In February 2022, we had a serious problem with Pod relocations that we eventually tracked to node instability. We had several nodes in our Kubernetes clusters that would randomly fail and require either a reboot or to be replaced entirely. Google had decent automation for this that would catch nodes in a bad state and replace them automatically, but it was occurring often enough (five nodes per day or about one percent of all nodes) that users began to notice. Through various discussions with Shopify’s engineering infrastructure support team and Google Cloud support we eventually honed in on memory consumption being the primary issue. Specifically, nodes were running out of memory and pods were being out of memory (OOM) killed as a result. At first, this didn’t seem so suspicious, we gave users the ability to do whatever they want inside their containers and didn’t provide much resources to them (8 to 12 GB of RAM each), so it was a natural assumption that containers were, rightfully, just using too many resources. However, we found some extra information that made us think otherwise.

First, the containers being OOM killed would occasionally be the only Spin instance on the node and when we looked at their memory usage, often it would be below the memory limit allotted to them.
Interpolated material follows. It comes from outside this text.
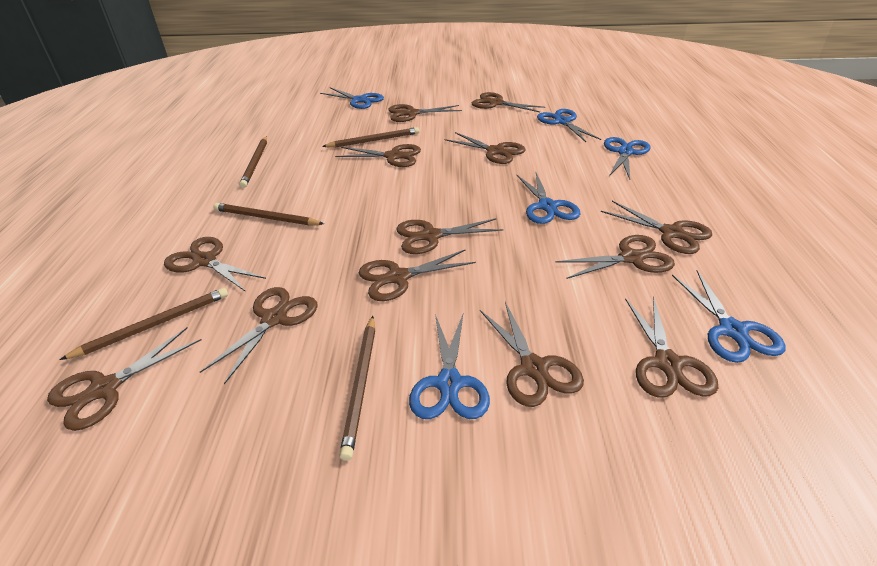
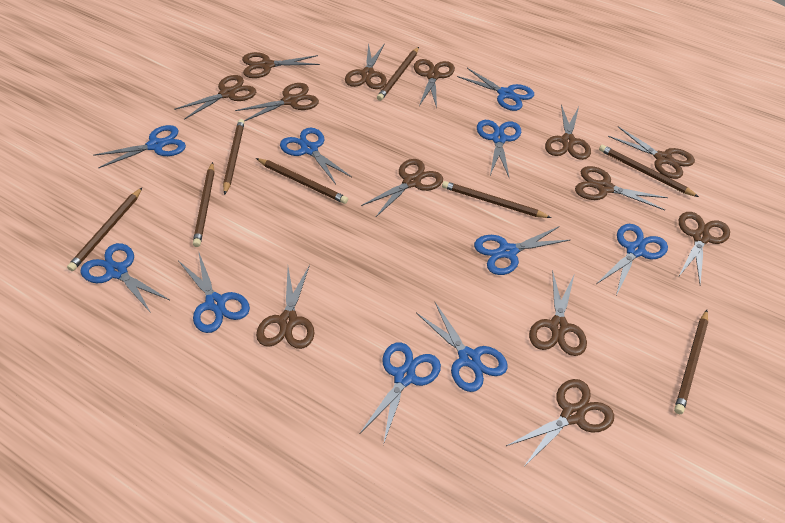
blue scissors: 6 -> 10
brown pencil: 5 -> 8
Second, in parallel to this another engineer was investigating an issue with respect to Kafka performance where he identified a healthy running instance using far more resources than should have been possible.

The first issue would eventually be connected to a memory leak that the host node was experiencing, and through some trial and error we found that switching the host OS from Ubuntu to Container Optimized OS from Google solved it. The second issue remained a mystery. With the rollout of COS though, we saw 100 times reduction in OOM kills, which was sufficient for our goals and we began to direct our attention to other priorities.

Second Encounter

Fast forward a few months to May 2022. We were experiencing better stability which was a source of relief for the Spin team. Our ATC rotations weren't significantly less frantic, the infrastructure team had the chance to roll out important improvements including multi-cluster support and a whole new snapshotting process. Overall things felt much better.

Slowly but surely over the course of a few weeks, we started to see increased reports of instance instability. We verified that the nodes weren’t leaking memory as before, so it wasn’t a regression. This is when several team members re-discovered the excess memory usage issue we’d seen before, but this time we decided to dive a little further.

We needed a clean environment to do the analysis, so we set up a new spin instance on its own node. During our test, we monitored the Pod resource usage and the resource usage of the node it was running on. We used kubectl top pod and kubectl top node to do this. Before we performed any tests we saw

Next, we needed to simulate memory load inside of the container. We opted to use a tool called stress, allowing us to start a process that consumes a specified amount of memory that we could use to exercise the system.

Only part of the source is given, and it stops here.